Face à ces résultats florissants, les salariés voient une baisse de leurs augmentations, voire pas d'augmentation du tout, puisque d'après nos calculs, quelle que soit l'entité du groupe en France, un salarié peut espérer une augmentation moyenne entre 0,8 et 1,5%.

VOUS AVEZ L'IMPRESSION DE NE PAS RÉCOLTER LES BÉNÉFICES DE LA DERNIÈRE PÉRIODE ?

Non seulement nous ne récoltons pas de bénéfices, mais nous en pâtissons. Car derrière l'esprit d'économie et de dépassement de la marge de 10,5, il y a un processus de délocalisation accéléré.
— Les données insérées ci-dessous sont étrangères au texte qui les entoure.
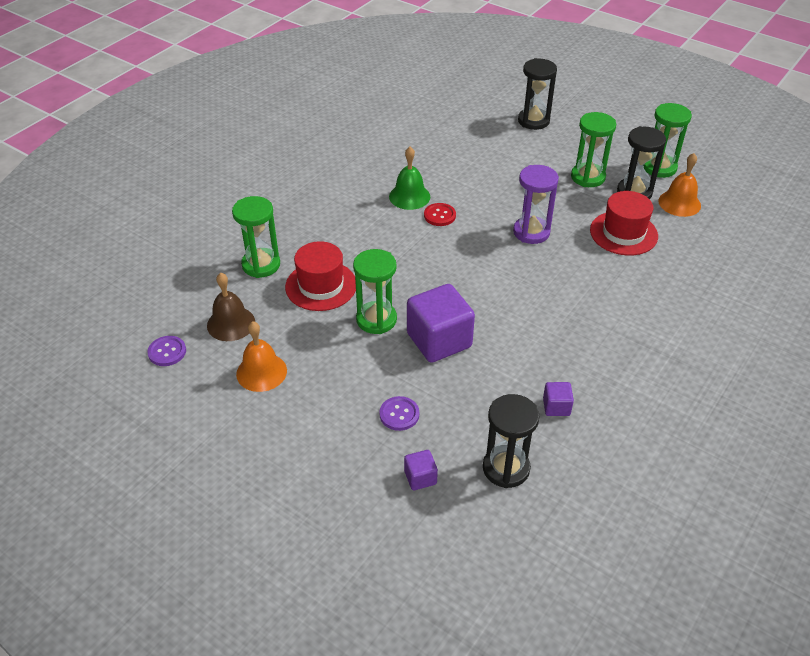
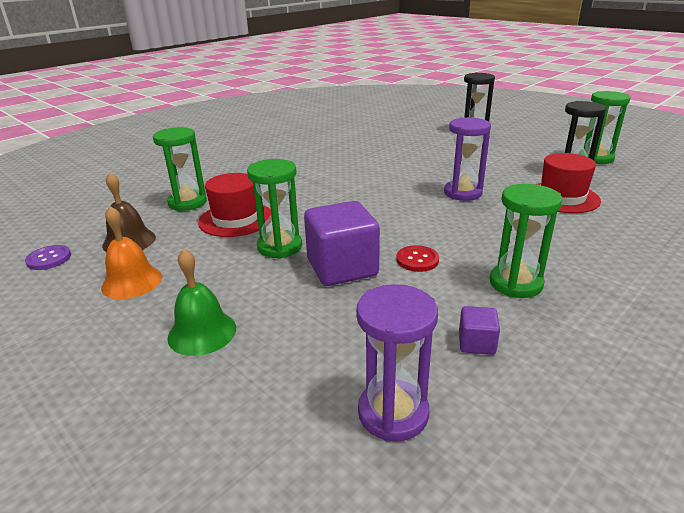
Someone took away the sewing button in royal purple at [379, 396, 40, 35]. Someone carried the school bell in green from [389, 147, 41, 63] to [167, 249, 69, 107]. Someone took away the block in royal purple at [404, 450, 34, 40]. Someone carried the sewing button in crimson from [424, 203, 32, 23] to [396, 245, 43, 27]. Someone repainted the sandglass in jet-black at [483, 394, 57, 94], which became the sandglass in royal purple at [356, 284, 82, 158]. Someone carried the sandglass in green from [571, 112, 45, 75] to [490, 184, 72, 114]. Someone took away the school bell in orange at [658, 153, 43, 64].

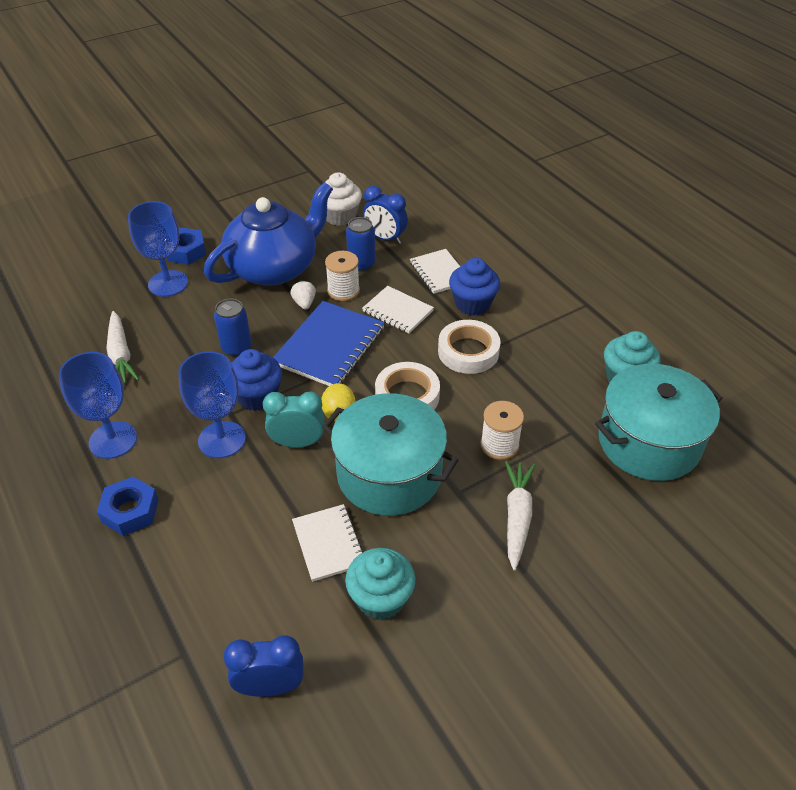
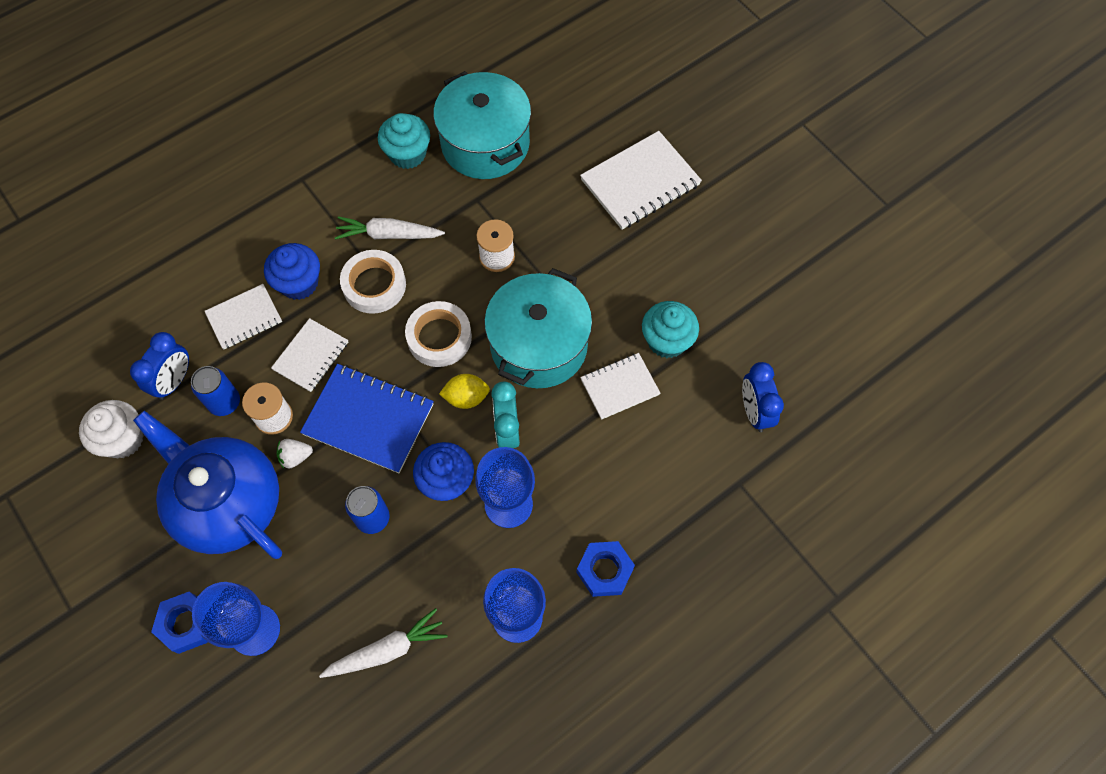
Someone carried the toy carrot in snow-white from [505, 461, 30, 109] to [335, 216, 110, 23]. Someone put down the exercise book in snow-white at [580, 131, 122, 99].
Exemple: toutes les activités faites en France aujourd'hui dans les centres d'appel sont délocalisés au Maroc.

Les autres activités de production partent en Pologne et en Roumanie parce que ce sont des pays moins chers en termes de salaires ; [en Roumanie, par exemple, le salaire minimum est de 217,50 € mensuels selon Eurostat, NDLR]. Cela fait beaucoup de perte d'activité en France et une perte notable de CDI.

Capgemini compte toujours 20 000 salariés en France, mais la part de CDI baisse au profit de contrats précaires, de contrats de professionnalisation, d'alternance et de sous-traitance. Rappelons que nous sommes une entreprise de conseil, de production, de développement et d'infogérance.

On fait aussi bien de l'ingénierie technique pour le groupe AirBus que du développement d'applications embarquées sur les téléphones ou du service à l'utilisateur sur les plateformes d'appel dont les clients sont en infogérance.

VOUS ÊTES UNE POPULATION MAJORITAIREMENT CONSTITUÉE DE CADRES ?

Nous sommes 80 % de cadres dont la plupart sont des cadres techniciens soumis à un forfait jour détourné car c'est un forfait jour hebdomadaire, c'est-à-dire 39 heures hebdomadaires, mais devant quand même travailler 216 jours par an, d'où la difficulté à se faire payer les heures supplémentaires puisque le temps effectif de travail n'est mesuré nulle part.

Les heures supplémentaires ne sont jamais déclarées. En outre, Capgemini a devancé la loi El Khomri en interdisant depuis le mois de février – même si sans aucune trace écrite ni rien d'officiel – aux salariés qui travaillent en astreinte (ces cadres intermédiaires au forfait jour caduque) de prendre 11 heures de repos consécutives alors que c'est ce que la loi dit encore aujourd'hui. Dans les faits, désormais, peu importe que cette période soit entrecoupée de périodes de travail chez Capgemini.

VOUS AVEZ ENTAMÉ UN TRAVAIL SYNDICAL AVEC VOS HOMOLOGUES ITALIENS, ESPAGNOLS, ANGLAIS…

Une de nos priorités est en effet de nous organiser internationalement à l'image du groupe. Il y a un an, nous avons pris l'initiative de créer une coordination internationale des syndicats chez Capgemini. C'est un travail long, complexe, car il y a des différences de culture et de droit syndical très importantes d'un pays à l'autre. Mais nous avons d'ores et déjà réussi à créer des liens serrés avec nos collègues italiens, avec les Roumains, nous travaillons à cela avec les Espagnols…

Nous sommes contre la mise en concurrence des salariés, il faut au contraire harmoniser les règles à l'intérieur de Capgemini en termes de niveaux de salaires par rapport aux niveaux de vie moyen dans les différents pays.